How? Put it this way. None of the freedoms that we Americans enjoy comes without a price. Freedom of religion leads to Jonestown massacres and Jim and Tammy on the tube. Freedom of expression means disgusting magazines, scurrilous political attacks and offensive bumper stickers. But the alternatives seem worse -- a state religion results in pogroms and inquisitions, and fettered speech leads to concentration camps and the gulag.

Easy gun ownership means we'll have those sporadic massacres. But what's the alternative? In my father's view, it's that when guns are outlawed, only the police will have guns.
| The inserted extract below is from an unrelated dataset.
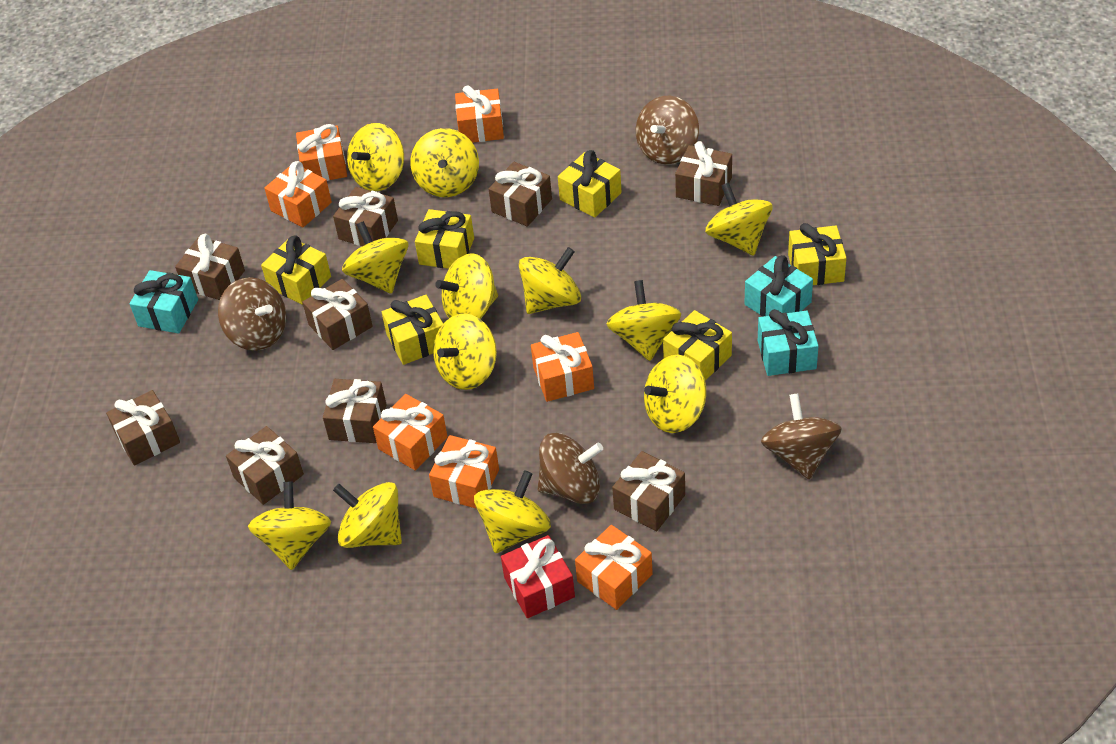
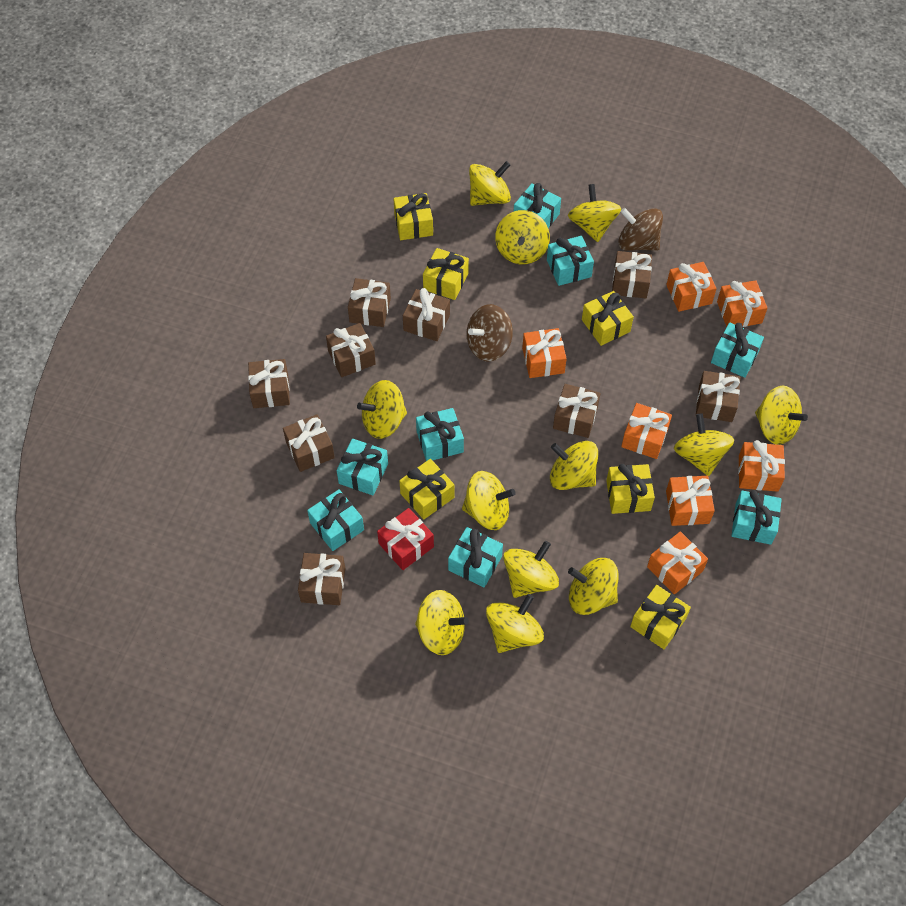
brown spinning top: 4 -> 2
turquoise gift: 3 -> 8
We certainly see enough evidence of high-handed and abusive police behavior as it is; how much worse might it be if armed police could prey on unarmed citizens at will, if there were no private guns that occasionally answered no-knock searches and similar violations of our civil rights?

That's an argument that the NRA should be making. Then we'd have to think about costs and benefits and what kind of society we want to have. But instead, the NRA spouts silly slogans and stupid analogies. Eventually the public will rebel, and politicians will no longer fear the clout of the NRA. Gun-owners will lose the rights that they wanted the NRA to help them protect -- and it will be largely the NRA's fault for reacting so predictably and thoughtlessly whenever the private ownership of firearms is under attack.